To check the generated results/report, run:

wslview results/experiment<experiment>-<config>.csv
wslview reports/experiment<experiment>-<config>.html

Configuration files¶

Configuration files are located in the configs folder. The structure is as follows:

{
    "logistic-regression": {
        "penalty": [
            "l2"
        ],
        "C": [
            1.0
        ],
        "class_weight": [
            null
        ]
    },
    "random-forest": {...},
    "svm": {...},
    "gradient-boosting": {...},
    "tree": {...},
    "neural-network": {...}
}

where the parameters for each learner are added.

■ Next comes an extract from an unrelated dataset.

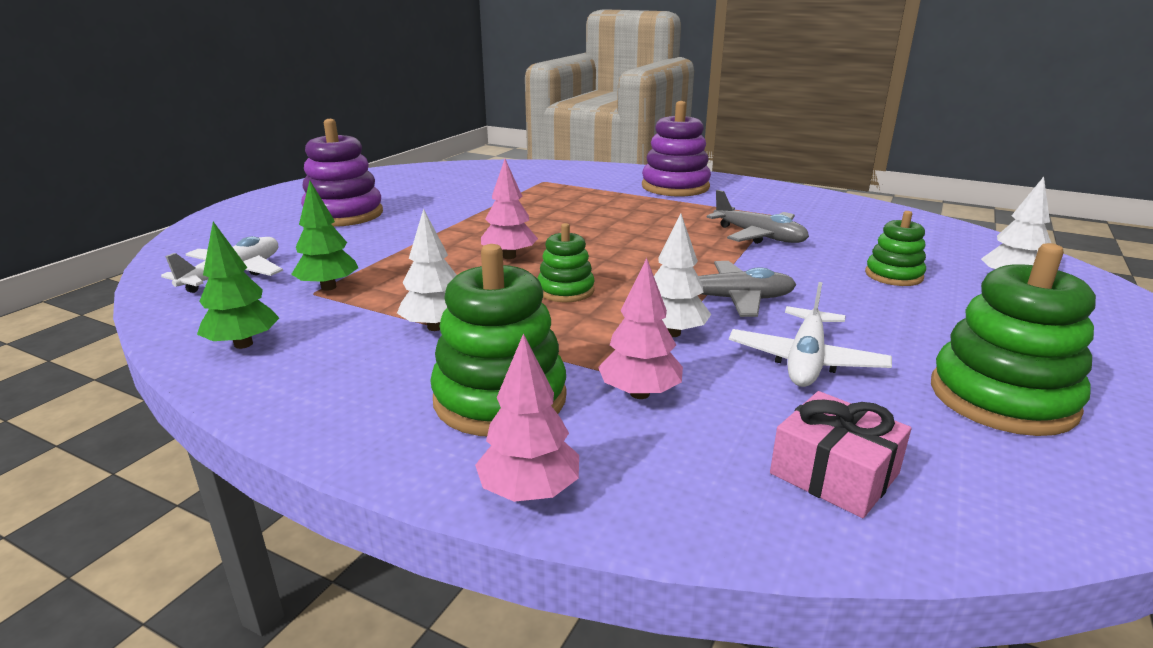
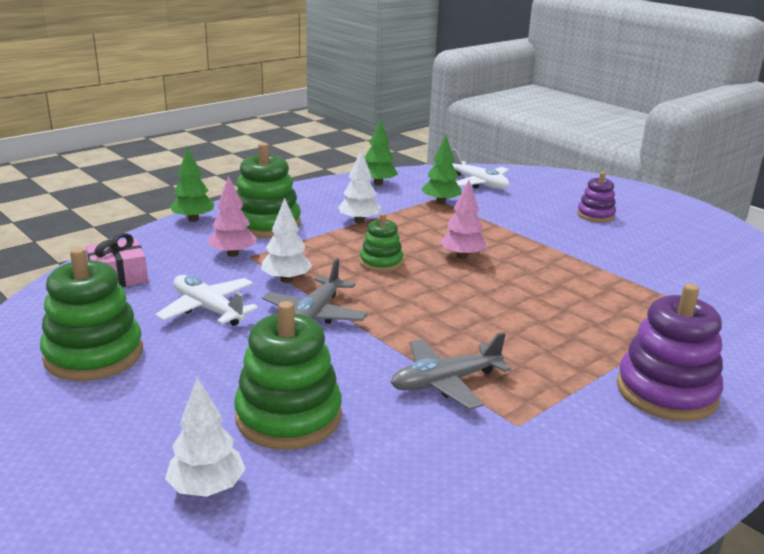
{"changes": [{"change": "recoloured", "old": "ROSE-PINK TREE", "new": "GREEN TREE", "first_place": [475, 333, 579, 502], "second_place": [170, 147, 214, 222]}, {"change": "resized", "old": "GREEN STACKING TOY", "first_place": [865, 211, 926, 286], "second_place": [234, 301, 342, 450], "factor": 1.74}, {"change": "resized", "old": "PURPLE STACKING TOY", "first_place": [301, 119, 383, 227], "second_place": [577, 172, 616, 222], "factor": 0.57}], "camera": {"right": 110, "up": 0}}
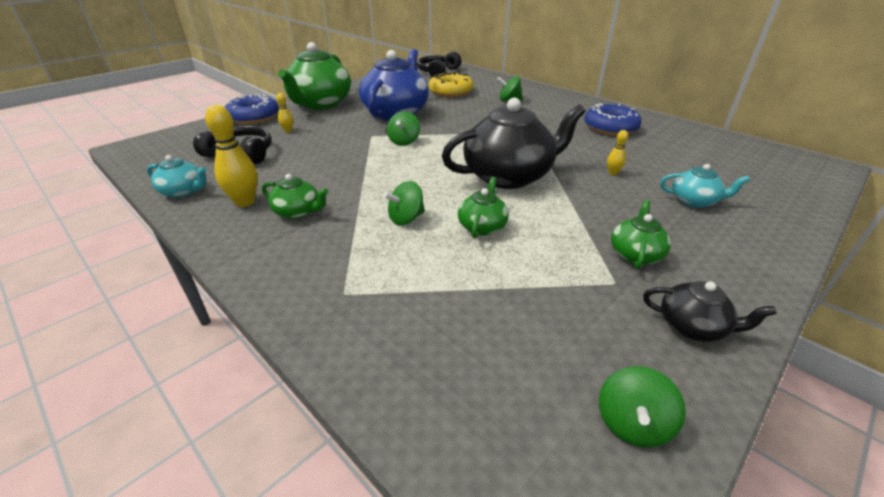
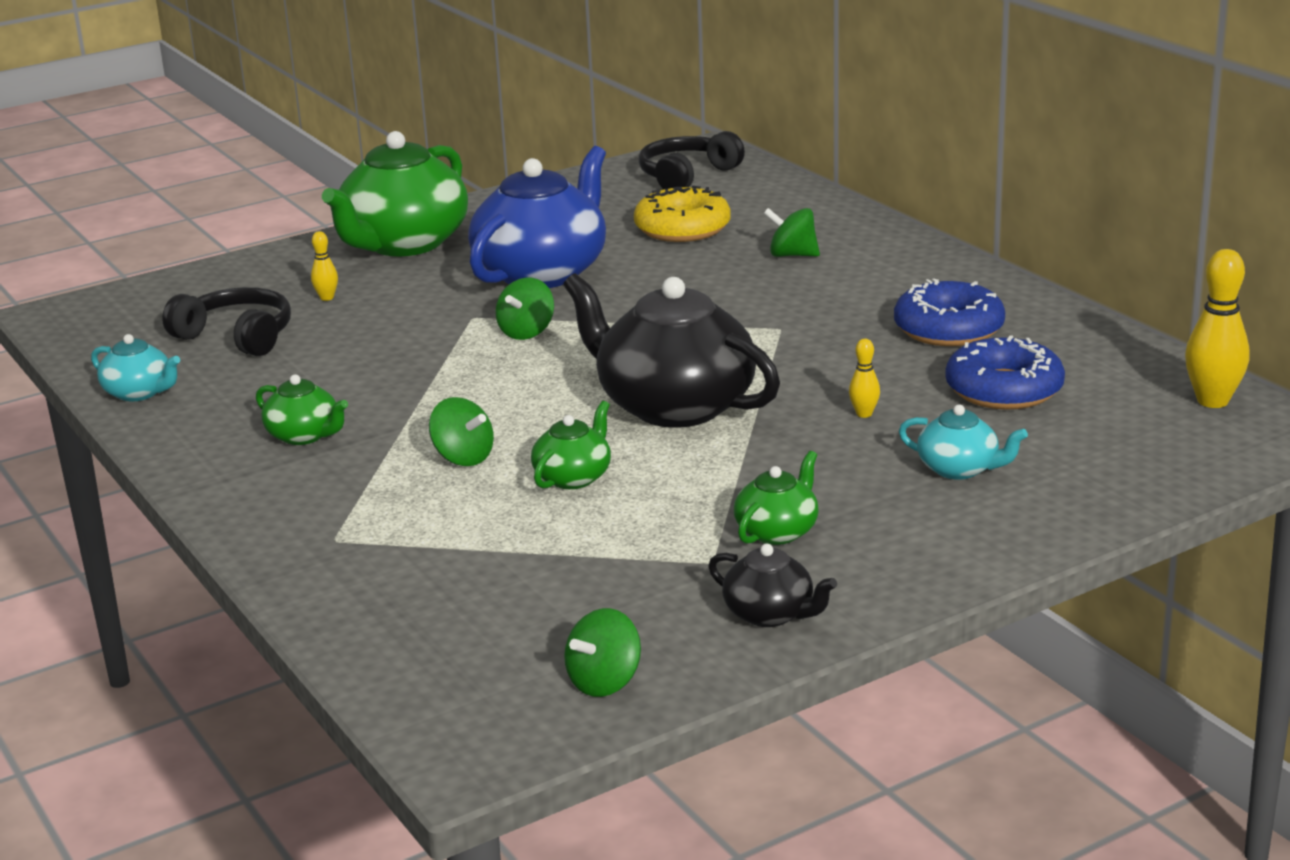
{"changes": [{"change": "turned", "old": "GREEN TOY TOP", "first_place": [383, 181, 425, 225], "second_place": [429, 397, 494, 466], "degrees": -120}, {"change": "turned", "old": "EBONY TEA POT", "first_place": [442, 98, 586, 189], "second_place": [563, 273, 780, 428], "degrees": -135}, {"change": "moved", "old": "COBALT GLAZED DONUT", "first_place": [225, 94, 279, 124], "second_place": [945, 335, 1065, 410]}, {"change": "moved", "old": "BRIGHT YELLOW SKITTLE", "first_place": [205, 105, 258, 207], "second_place": [1185, 249, 1250, 408]}], "camera": {"right": 15, "up": -10}}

Known issues and limitations¶

Disabled GUI options should usually be represented by omitting the parameter from the JSON, not by passing null. Passing null becomes None in Python and is only valid for parameters whose API explicitly accepts None, such as class_weight, max_depth, or random_state.
Orange.evaluation.testing.sample() uses a different splitting implementation/row-selection logic than Orange GUI’s Data Sampler widget, so the same n=0.8, stratified=True, and random_state=42 do not guarantee the same train/test rows.

TODO¶

Make default JSON files for Orange and for Python, i.e. default-ow and default-py.
Make full default JSON with all parameters described for each learner.